Guarda insistentemente l’orologio, fissando la lancetta ticchettare lungo il quadrante, e proprio mentre scattano le sette e cinquantanove, quando sta per chiamare Oz per sbraitare come solo un cane rabbioso può fare, il suo cellulare squilla, costringendolo a rimandare l’ira e la strage a qualche secondo più tardi.
«Pronto?»
«Elliot, ma che stai facendo? Sono dieci minuti che io e Ada ti chiamiamo, perché te ne stai lì come una statua?»
«Oz. Oz io ti ammazzo». Si guarda intorno nervosamente, cercando lungo la strada trafficata l’auto di Ada. «Siete venuti in macchina? Io ti ammazzo, Oz».
«Sì, su questo punto sei stato abbastanza chiaro. Stai fermo, ora ci avviciniamo».
«Non ho fatto altro che stare fermo per dieci minuti, cazzone!»
Sente la risata cristallina di Oz all’altro capo, e poi il segnale di chiamata libera. Sta per avere una crisi isterica peggiore di quelle che ha Vanessa durante il ciclo, quando l’auto di Ada si accosta al marciapiede, e la testa bionda di Oz Vessalius sbuca dal finestrino del sedile del passeggero, con un’espressione talmente candida e innocente da sembrare quasi credibile.
«Ada non trovava le chiavi», è la giustificazione che celia prima di scrollare le spalle con leggerezza.
Ada, al sedile del guidatore, emette una risatina nervosa, chiocciando un «Scusa, Elliot!».
Elliot Nightray si domanda quante altre volte dovrà reprimere l’istinto di mettere le mani addosso ad una donna per colpa della superficialità di Ada, ma, per una volta, evita scenate primadonnesche e si limita ad entrare nell’auto, lanciando lo zaino dritto contro l’altro sportello e sbattendo il proprio non appena accomodato.
«Siamo in ritardo».
Oz annuisce, tranquillo, cercando una stazione alla radio. «Me ne rendo conto».
«Sappi che non mi prenderò responsabilità».
L’altro alza il volume e si stravacca sul sedile, con grande irritazione di Elliot, mentre gli risponde «Lo so bene».

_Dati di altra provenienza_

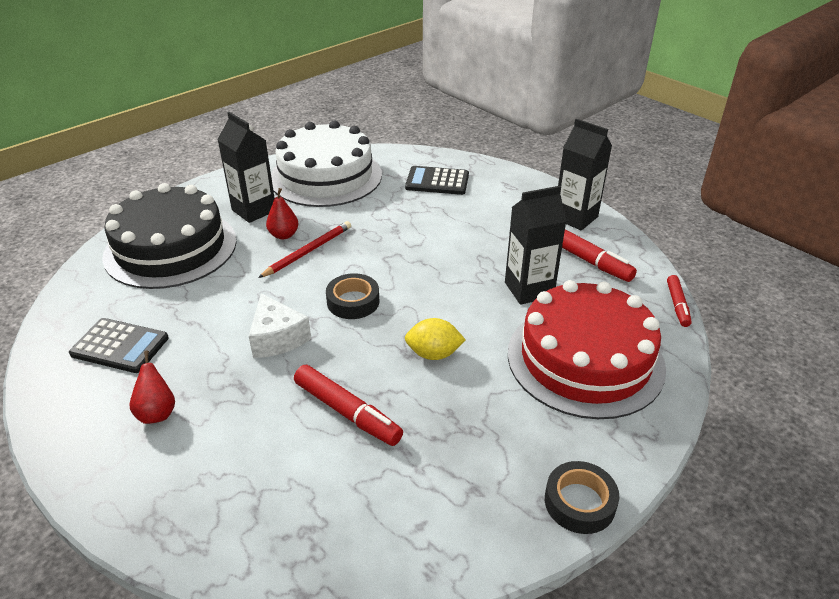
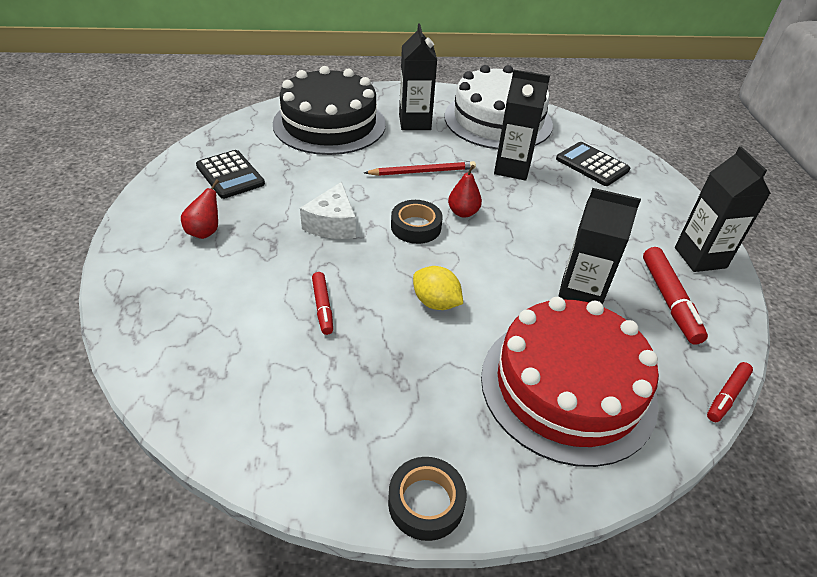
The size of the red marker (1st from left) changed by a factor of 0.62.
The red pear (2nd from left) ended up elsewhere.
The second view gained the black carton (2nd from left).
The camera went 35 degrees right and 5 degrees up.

«Cosa intendi fare a riguardo?»
«Andiamo Elli, è un ritardo il primo giorno di scuola, capirai che tragedia! Dovresti smetterla di preoccuparti così tanto. Non intendo fare assolutamente nulla, perché non c’è assolutamente nulla da fare».
La pragmaticità della risposta mette Elliot fuori gioco per diversi secondi, e, con qualche borbottio, lo costringe al silenzio. «Non chiamarmi Elli. E potevi almeno avvertirmi», mugugna, prima di guardare nuovamente l’orario sul cellulare. Le otto e due minuti.
Alza gli occhi fuori dal finestrino, cercando di isolare la voce sgraziata di Oz ed eliminarla, perché sta canticchiando canzoni già di per sé poco gradevoli, figurarsi se cantate con la sua voce, e prova invece a concentrarsi sui passanti, la maggior parte studenti, e quasi tutti diretti verso la scuola.
«Sai, ho saputo da mio zio che quest’anno ci saranno due studenti nuovi nella nostra classe».
Questo accende la curiosità di Elliot, che sposta lo sguardo davanti a sé, dove ipoteticamente ci sarebbero gli occhi di Oz. «Ah davvero?»
«Già. Ha detto che i genitori sono tipo... ricercatori? Non ne ho idea. Comunque, studiano chimica all’Università».
Elliot storce il naso a sentire la parola ‘chimica’, e si agita sul sedile, incrociando le braccia al petto.
«Wow. Impiego interessante», bercia, con tono saccente, interrotto dal ‘Siamo arrivati!’ squillante di Ada, che parcheggia poco lontano dall’entrata con una manovra poco convenzionale e sicuramente scomoda per chiunque, poi, vorrà passare dalla strada stretta che costeggia l’edificio.
«Oz, non per farmi i fatti vostri, ma come ha passato l’esame di guida tua sorella? Ha parcheggiato da schifo».
Oz gli lancia un’occhiata di fuoco da sopra il poggiatesta del sedile, inalberandosi subito. «Mia sorella guida benissimo, pensa a tuo fratello».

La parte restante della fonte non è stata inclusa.